I read fiction again now, having taken it back up a couple of years ago. Occasionally I even read fantasy and science fiction, and some of it is now actually good to me. (I sometimes enjoy reading it.) I haven't though seen a fictional book, setting, or idea that would in any way interest me as inspiration for a game though. Fantasy or otherwise. Maybe I will consider the idea of adopting small discreet elements of something an author has suggested or implied.

I guess it's because I have read non-fiction for so long, or studied or been involve din so many real world things or events or undertakings, that whenever I read fiction nowadays almost the first thought that passes my mind is, "I know the real world event or person or occurrence that gave the author the idea for that." Reading somebody like Michael Crichton for instance is like going backwards away from the original source to me. (I like some of his books by the way, but the ideas they discuss don't seem very original to me.
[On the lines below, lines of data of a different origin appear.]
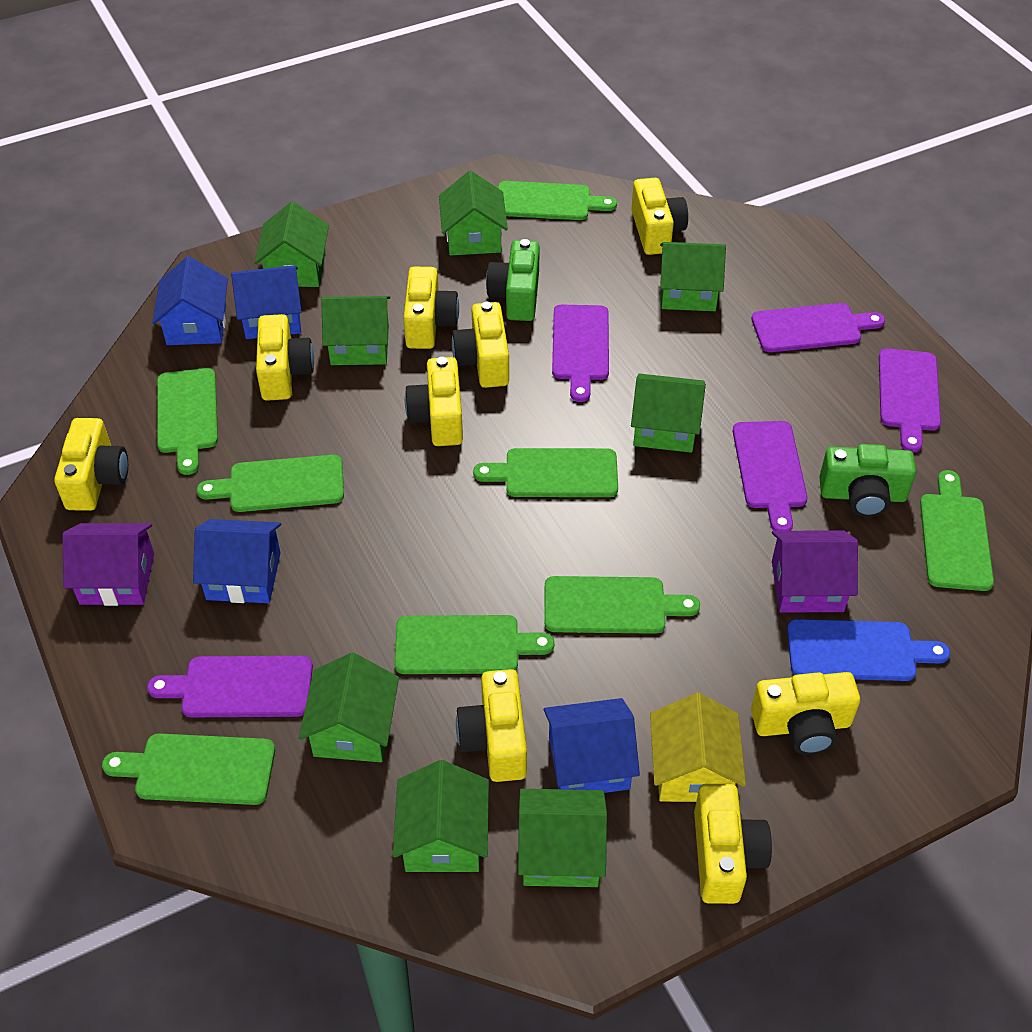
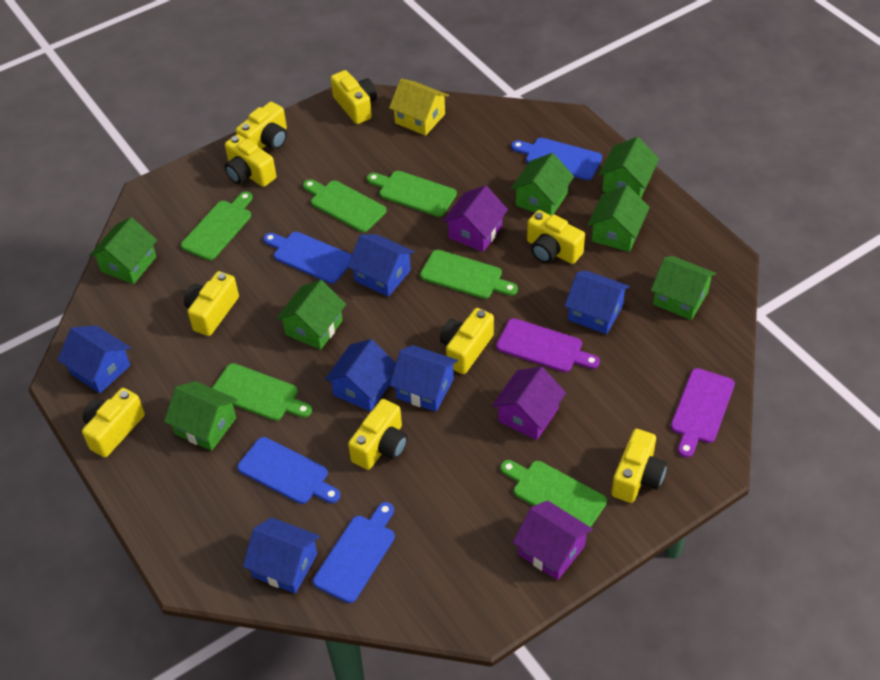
blue cutting board: 1 -> 4
blue house: 4 -> 6
green camera: 2 -> 0
green cutting board: 8 -> 6
green house: 8 -> 7
purple cutting board: 5 -> 2
purple house: 2 -> 3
And I think in this respect the internet makes it very hard for modern fiction authors to strike any kind of real blow for originality. I say that as an author myself. I know the limitations modern forms of information dispersal place upon authors, game designers, artists, etc when it comes to being original. Of course very few things under the sun are new, but nowadays it is very hard for an author or anyone else working in fields like that to surprise his readers because they do, or should, know pretty close to as much as he does. Unless of course the readers just don't bother to expose themselves to what is current or what is being research in the world. For sentence at one time fiction authors served a popular function of information dispersal to the masses. They took real information, reworked it, and then disseminated it to the crowds which tended to be far less highly educated and who did not have easy access to the research materials many authors had. With the internet, satellite channels, etc. it is no longer so much a function of information dispersal in a popular form as it is "information reminder.") So to me the idea of taking a fictional idea and then running it through a game adaptation seems to me like straining chicken broth through a sieve just to reheat it when I could just take the original source of inspiration (for the author's functional interpolation of the original real thing) and work that out instead.
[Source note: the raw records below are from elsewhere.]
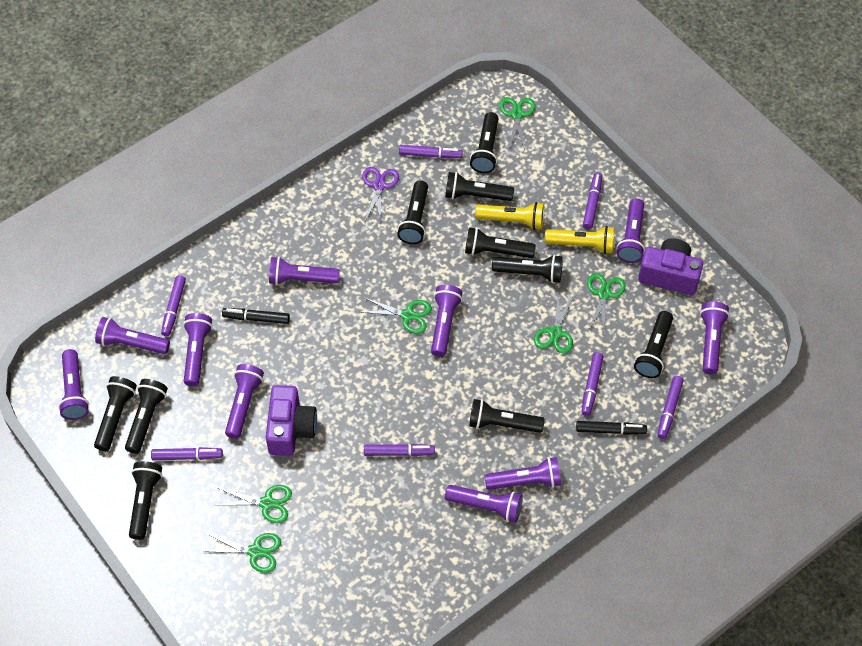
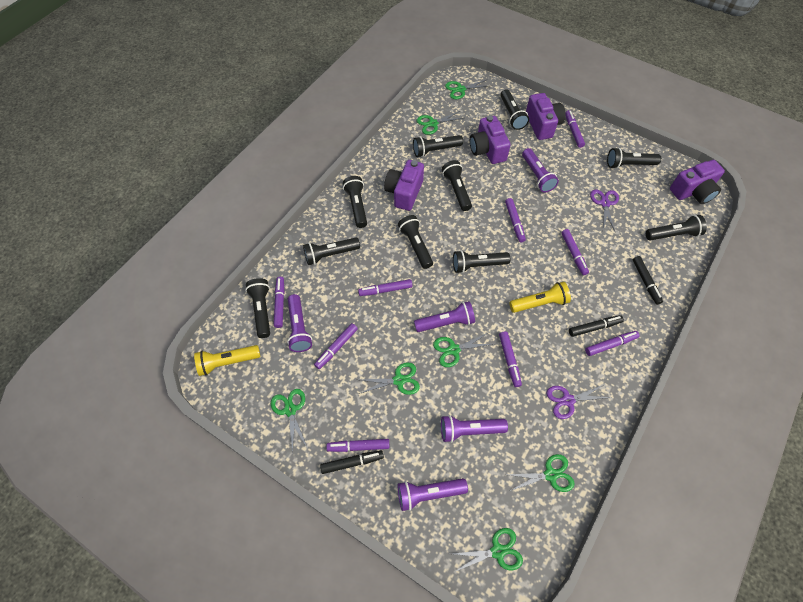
black marker: 2 -> 3
green scissors: 6 -> 7
purple camera: 2 -> 4
purple flashlight: 10 -> 5
purple marker: 7 -> 9
purple scissors: 1 -> 2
Still, I enjoy some fiction nowadays, I'm not saying that I hate it. I'm just saying it seems kinda weak to me comparatively speaking as a source for gaming material. So I skip it in favor of mostly non-fiction.
 

D&D still doesn't do the things I wish it did.
What are those?

Also, do you see how people might consider it sufficient for D&D to do "its own thing", just as other games do other things -- including some (e.g., Shadowrun) that do Cyborg Orcs With Big Guns, Magic Spells And Mocha Lattes?
 

Also, do you see how people might consider it sufficient for D&D to do "its own thing", just as other games do other things -- including some (e.g., Shadowrun) that do Cyborg Orcs With Big Guns, Magic Spells And Mocha Lattes?

Alas, I'm afraid SR's Mocha Latte rules are sadly lacking, though I hear a future supplement may correct that. Real shame, too, given the default setting.

:p
 


What are those?

Also, do you see how people might consider it sufficient for D&D to do "its own thing", just as other games do other things -- including some (e.g., Shadowrun) that do Cyborg Orcs With Big Guns, Magic Spells And Mocha Lattes?

One would have to ask, what is this "its own thing" that D&D does?

D&D, to me, has always been the melting pot of all things fantasy and a good chunk of things SF. Whether it's giant robots piloted by Communist gnomes in Earthshaker, stock heroes taking on the evil empire in Dragonlance, or powered armor in Barrier Peaks, D&D has always been a "big tent" sort of game to me.

So, again, I ask, what is this "own thing" that D&D does?